Феликс побледнел и откинулся на спинку стула.
– Но, помилуй, тем самым я как бы для себя соглашусь с мнимой причастностью к смерти Греты и Фриды. Но я не могу этого признать, признать того, чего не может быть!
– Полно, не горячись. Тебя никто не заставляет ничего признавать. Я только говорю тебе, как всякий нормальный человек, всякая женщина может относиться к знакомому, который за три года похоронил две жены! И обеих в расцвете лет! К чему тебе интерес полиции, Феликс?
– Но ведь…
– Кроме твоего дяди, меня и тебя в Петербурге не знает никто, а Германия – бог знает где! Дядя не будет рассказывать, да и некому слушать в его-то глуши. На меня же ты можешь положиться совершенно. Я тебя не выдам никогда, хоть пытай меня, хоть режь.
И Рандлевский с еще большим усилием пожал руку Нелидову.
– Не знаю. Но может быть, ты и прав. – Феликс осторожно высвободил руку и потер запястье.
Между тем все было готово к премьере. Театр лихорадило. Саломея так волновалась, что на время оставила Нелидова в покое и если и обращалась к нему, то только как к автору. Феликс накануне не мог заснуть и забылся только наутро. А с утра он уже находился в театре, где бледный и нервный Рандлевский давал последние указания рабочим по сцене. Что ж, оставалось дожить до вечера, а там – либо пан, либо пропал.

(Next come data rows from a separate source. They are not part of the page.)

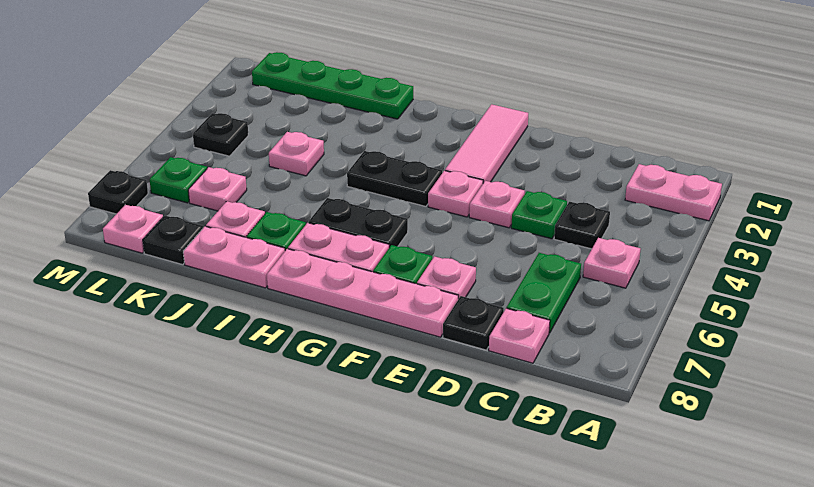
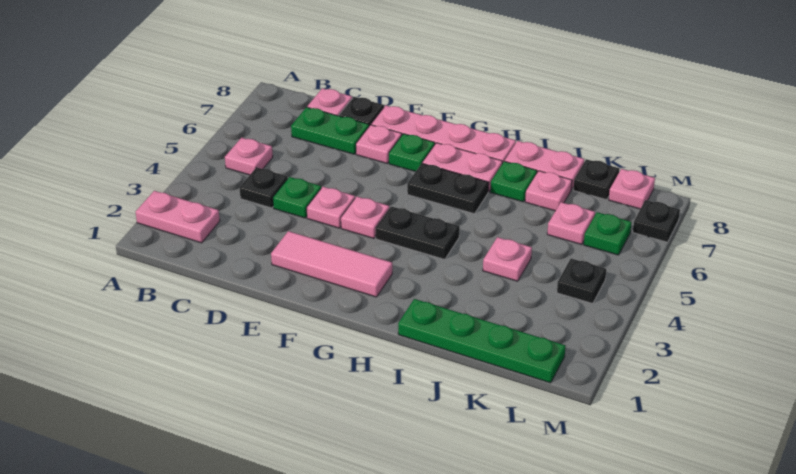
green plate C6:C7 level 1 -> green plate C7:D7 level 1
pink tile F1:F3 level 1 -> pink tile E2:G2 level 1

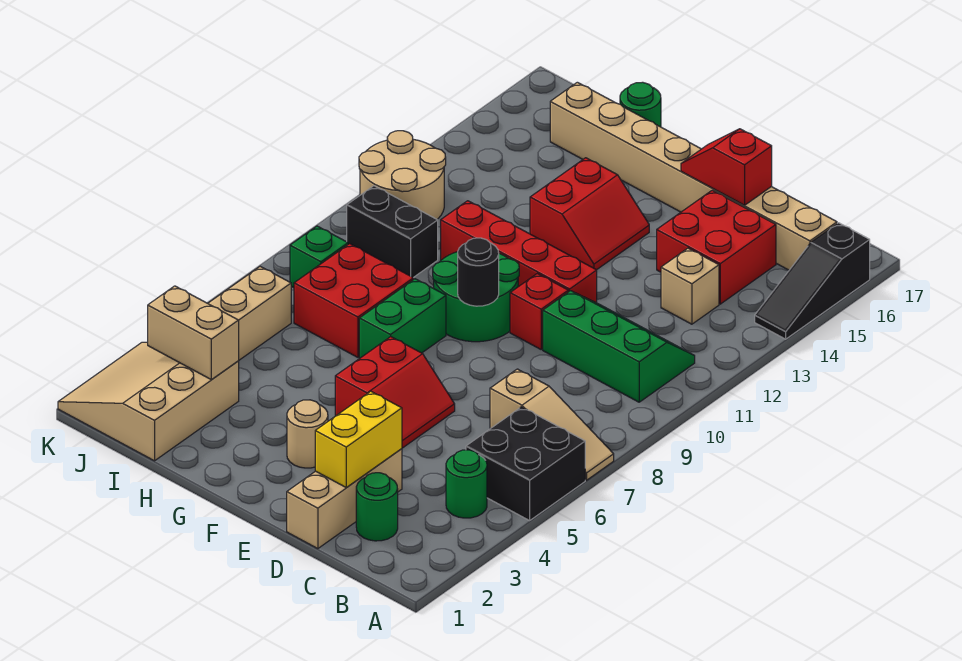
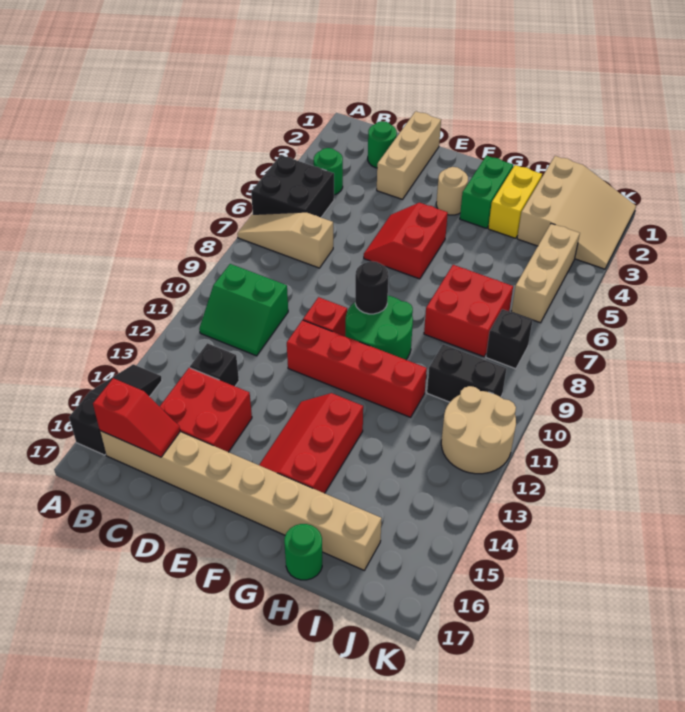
green slope B10:D11 level 1 top 10 -> green slope B10:C11 level 1 top 10
tan brick C13 level 1 -> black brick C13 level 1
yellow brick D2:D3 level 2 -> yellow brick H2:H3 level 1
red slope D16:E16 level 2 top D -> red slope B16:C16 level 2 top B
red slope F13:G14 level 1 top G -> red slope F13:G15 level 1 top G
green brick G7:G8 level 1 -> green brick G2:G3 level 1
tan brick I3:J3 level 2 -> none
green brick J8 level 1 -> black brick J8 level 1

Вечером, когда подняли занавес и действие началось, Нелидов, сплошь покрытый липким потом, простоял весь спектакль за кулисами. Мимо него проносились актеры, он слышал реплики со сцены, видел губы суфлера, его пару раз толкнули сценические рабочие, тащившие реквизит, но он не чувствовал ничего. Ничего, кроме дыхания зала. Поначалу ему показалось, что публика воспринимает увиденное с холодным недоумением. Потом легкая изморозь ужаса и оторопи охватила зрителей. И оцепенение. Оцепенение, которое взорвалось овациями и рукоплесканиями. Стонами и криками. Триумф! Победа! Свершилось!